Pathward Financial (NASDAQ:CASH) reported substantial increases in profitability metrics, including a notable rise in adjusted net interest margin and a boost in year-over-year lending activity. Management emphasized that recently added partner relationships are now impacting revenues and are expected to contribute more meaningfully as they scale, with mid- to high-single-digit percentage annualized contribution indicated for card fee lines by the full ramp. The guidance for fiscal 2026 earnings per share was increased, reflecting confidence in partner onboarding momentum and improved tax season positioning with more enrolled tax offices than previously. Executives cited secondary market revenue timing, partner ramp, and tax season volume as key swing factors for achieving the high or low end of the revised guidance range. Commercial finance and consumer loan originations reached new highs, with velocity initiatives and balance sheet optimization designed to maintain asset size while generating incremental income.

  • CEO Pharr highlighted that competitive market dynamics in the partner segment have recently "normalized," supporting Pathward Financial's selective growth approach.
  • Pathward Financial does not hold digital assets but is exploring opportunities in payment rails and onboarding/offboarding of fiat as part of broader B2B partnerships.
  • Management noted that nonperforming loans increased slightly quarter over quarter but reiterated confidence in collateralization strategies, stating, "there's nothing in there systematic."
  • Liquidity position remained strong, and the repurchase of shares under the existing program continued to reduce share count, supporting EPS outlook.

INDUSTRY GLOSSARY

  • Issuing sponsorship: Banking service where a bank enables third parties to issue payment cards or similar financial products using its charter and regulatory platform.
  • Balance sheet velocity: Strategy of actively originating and selling loans to generate fee and interest income without materially expanding total asset base.
  • Net charge-offs (NCOs): Actual loans charged off as uncollectible, minus recoveries, expressed as a percentage of outstanding loans.
  • Allowance for credit losses (ACL): Reserve set aside to cover expected loan and lease losses based on management's credit risk assessment.

Full Conference Call Transcript

Brett Pharr: Thanks, Darby, and welcome, everyone, to our earnings conference call. We kicked off the year in a position of strength. And overall, we are pleased with the financial results the team achieved in the quarter. I want to take a moment to talk about what we do, how we do it and why we believe Pathward is uniquely positioned as a leader in this space. Whether you are an investor, analyst or another member of the financial community, you likely have an understanding of how a traditional bank works. Banks take deposits from individuals or corporations, lend those deposits and move money. In this, Pathward is no different. Where we differ is how we do those things.
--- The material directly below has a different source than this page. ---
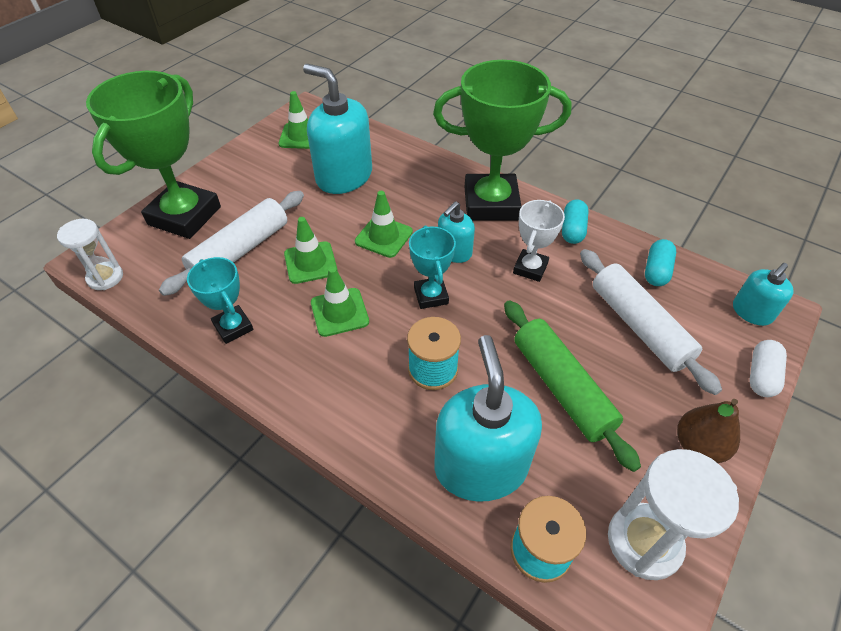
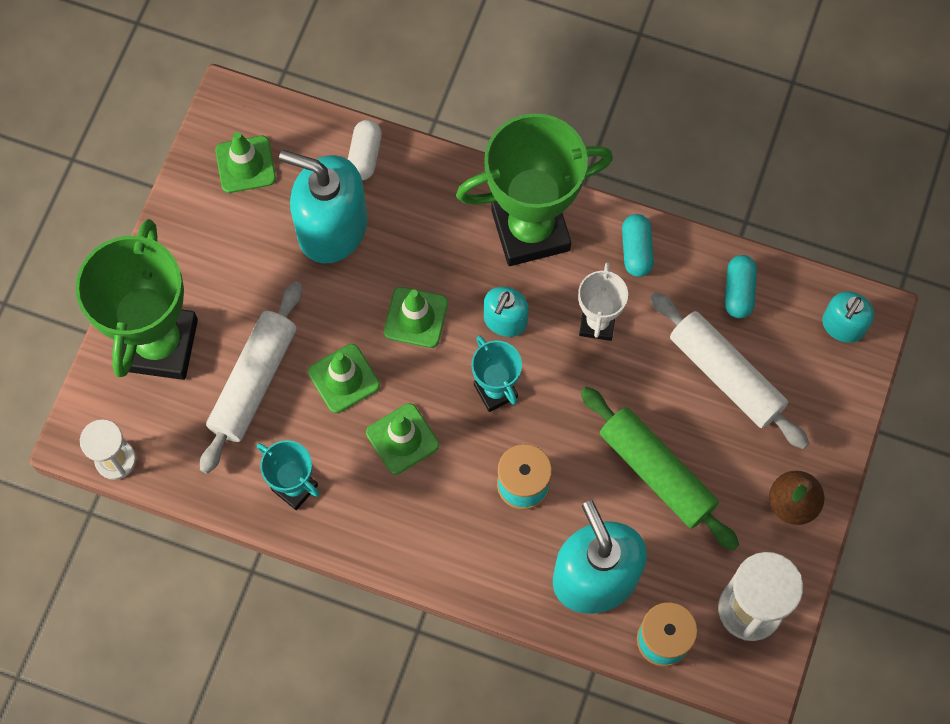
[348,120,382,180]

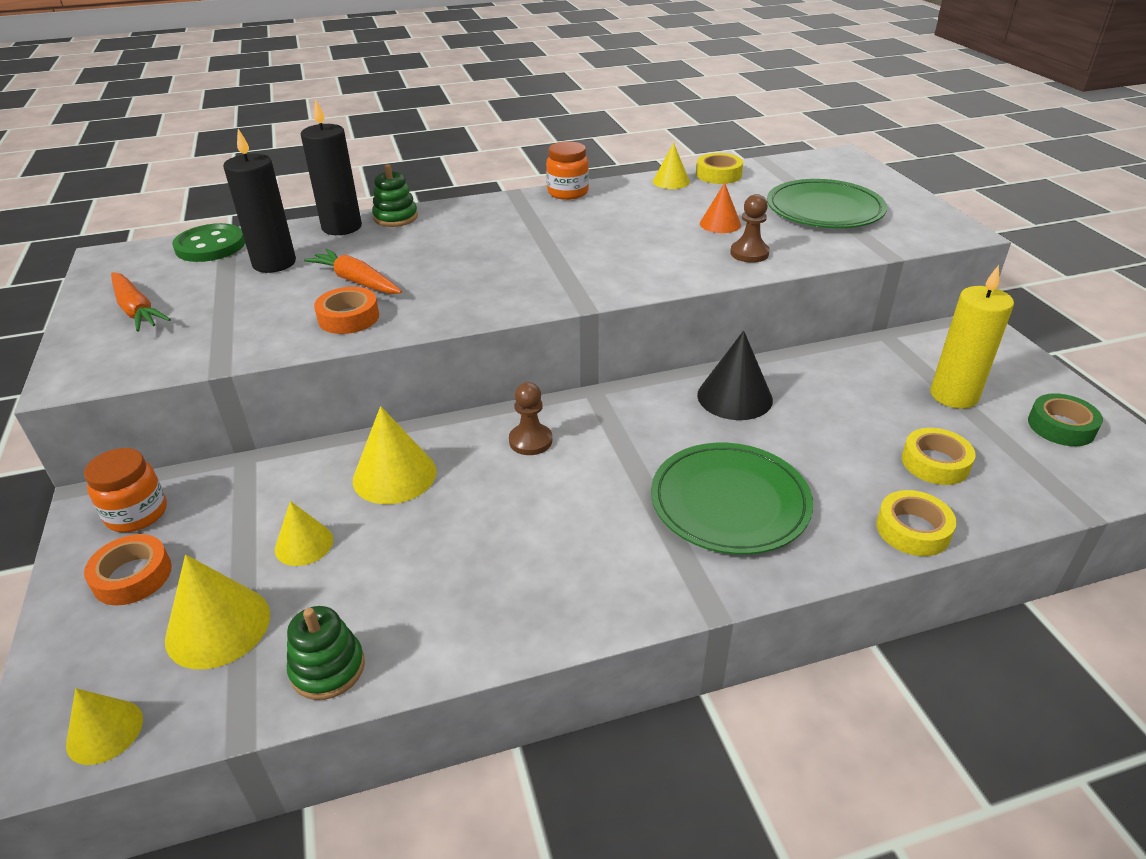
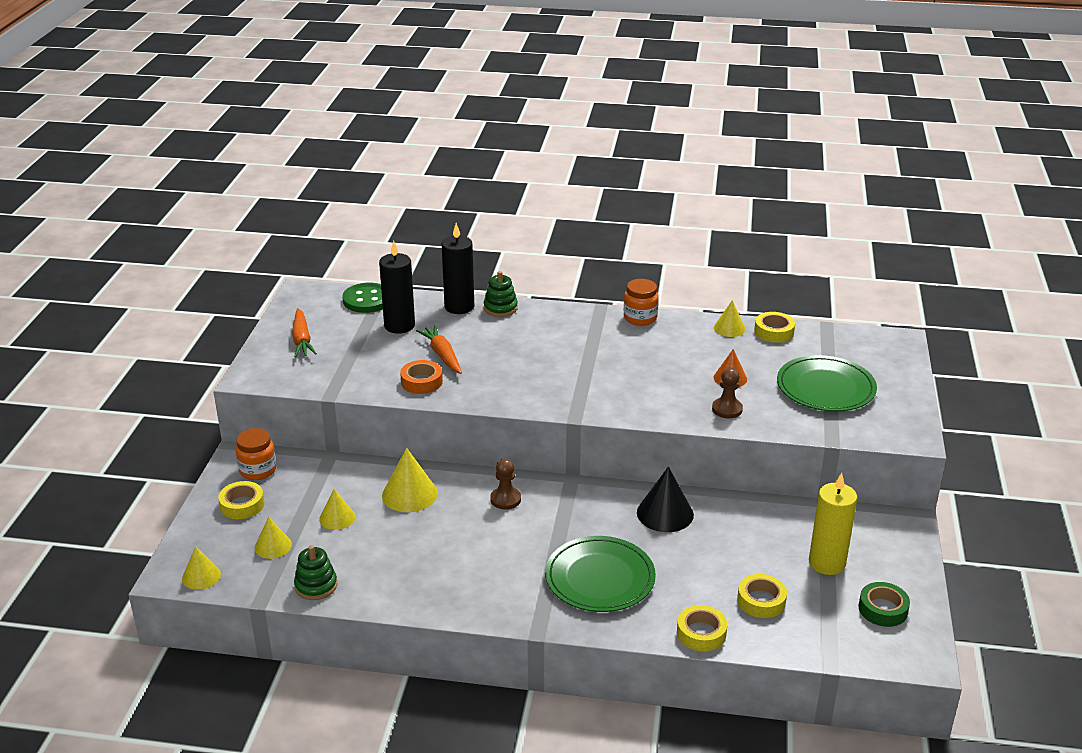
[218,481,264,519]
[254,517,292,559]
First of all, we move money. Where we differ is we work with partners and facilitate payments through issuing sponsorship, merchant acquiring sponsorship, independent ATM sponsorship, consumer credit sponsorship and digital payments, assisting them with the moving of significant amounts of money relative to our size across the nation. In issuing sponsorship, we move money and facilitate payments via products such as prepaid cards, gift cards, loyalty cards, payroll cards and general purpose reloadable cards.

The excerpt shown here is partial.